Our current method for synchronization is slow, especially spin locks. Another issue is that the primitive, xchgl is pretty slow. How do we speed things up? Hardware Lock Elision was introduced by Intel on the Haswell microarchitecture iteratation, implementing new instructions, xacquire and xrelease. These instructionsare similar to locking but provide better performance.

Using xacquire to set a lock:

lock:	movl 			$1, %eax
try: 	xacquire lock xchgl 	%eax, mutex
	cmp 			$0, %eax
	jnz 			try
	ret
unlock:	xrelease movl 		$0, mutex

Using xrelease to release a lock:

xrelease movl $0, mutex

Deadlocking

Deadlock occurs when two processes are waiting on the same resource, resulting in nothing happening. Deadlock is a global property of a system, and it is not obvious if deadlocking will occur when first looking at a piece of code. This is hard to deal with! The problem is not necessarily isolated to one piece of code. Dealing with deadlocks are like dealing with race conditions. By fixing one set of race conditions by adding locks, we've introduced more race conditions (deadlocks).

Problem: Too much locking

With simple functions, it is possible to not have deadlock. For example, if you are implementing a banking system, you would have the functions deposit and withdraw.

deposit($3, acct#29);
withdraw($4, acct#29);

But if you introduce a transaction that can transfer money between two accounts:

transfer($3, acct#19, acct#27);

This can result in a deadlock! This occurs because one thread can be trying to transfer money from one account, while another thread is transfering money to the same account! Thread 1 will lock the account, and thread 2 cannot access it.

Four Conditions of Deadlock

Mutual Exclusion: Occurs when one process has a resource, resulting in other processes being excluded from that resource.
Circular Wait: A cycle in a graph of processes, where ultimately one process ends up waiting on itself.
No preemption of locks: A process that is holding a resource cannot be interrupted by another process.
Hold and Wait: A process can hold a resource while it is waiting for another to become available

How to solve the deadlock problem

1. Detect deadlocks dynamically

lock() can fail if you attempt to lock something that has already been locked. A solution would be to have it fail with some errno. The downside to this is that all applications would have to be modified to deal with knowing that there is a deadlock.

2. Redesign the system so that deadlocks cannot occur

The example in class used a lock ordering algorithm. In the example, you are writing a primitive-like transfer function that needs to get more than one lock. Assume that it has the following structure:

typedef int lock_t;
lock_t a,b;

In linux, you can produce an order by simply looking at the addresses of the locks a and b. The algorithm would acquire locks in order, and if one attempt to lock is unsuccessful, then release every lock and try again.

Priority Inversion

Priority inversion occurs when mutually exclusive resources are held indefinitively by low-priority processes as a result of higher-priority processes waiting to acquire them. The failure of the Mars Pathfinder in 1997 was the result of such a problem.

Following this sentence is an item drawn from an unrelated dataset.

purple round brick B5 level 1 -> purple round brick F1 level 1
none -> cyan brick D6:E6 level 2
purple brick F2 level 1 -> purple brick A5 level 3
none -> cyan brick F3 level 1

Suppose that there are three threads with priorities low, medium, and high. At first the low-priority thread is runnable, and the medium-priority and high-priority threads are both waiting. The low-priority thread will grab and lock a common resource. While it has a lock, the high-priority thread becomes runnable, and the CPU switches the context to the high-priority thread, which cannot run because of the the low-priority thread's lock on the common resource. The high-priority thread then has to wait. In an ideal situation, there should be a context switch to the low-priority thread such that it gives up its resource. However, if the medium-priority thread becomes available before the context switch, the medium-priority thread runs. Ultimately, the high-priority thread cannot run.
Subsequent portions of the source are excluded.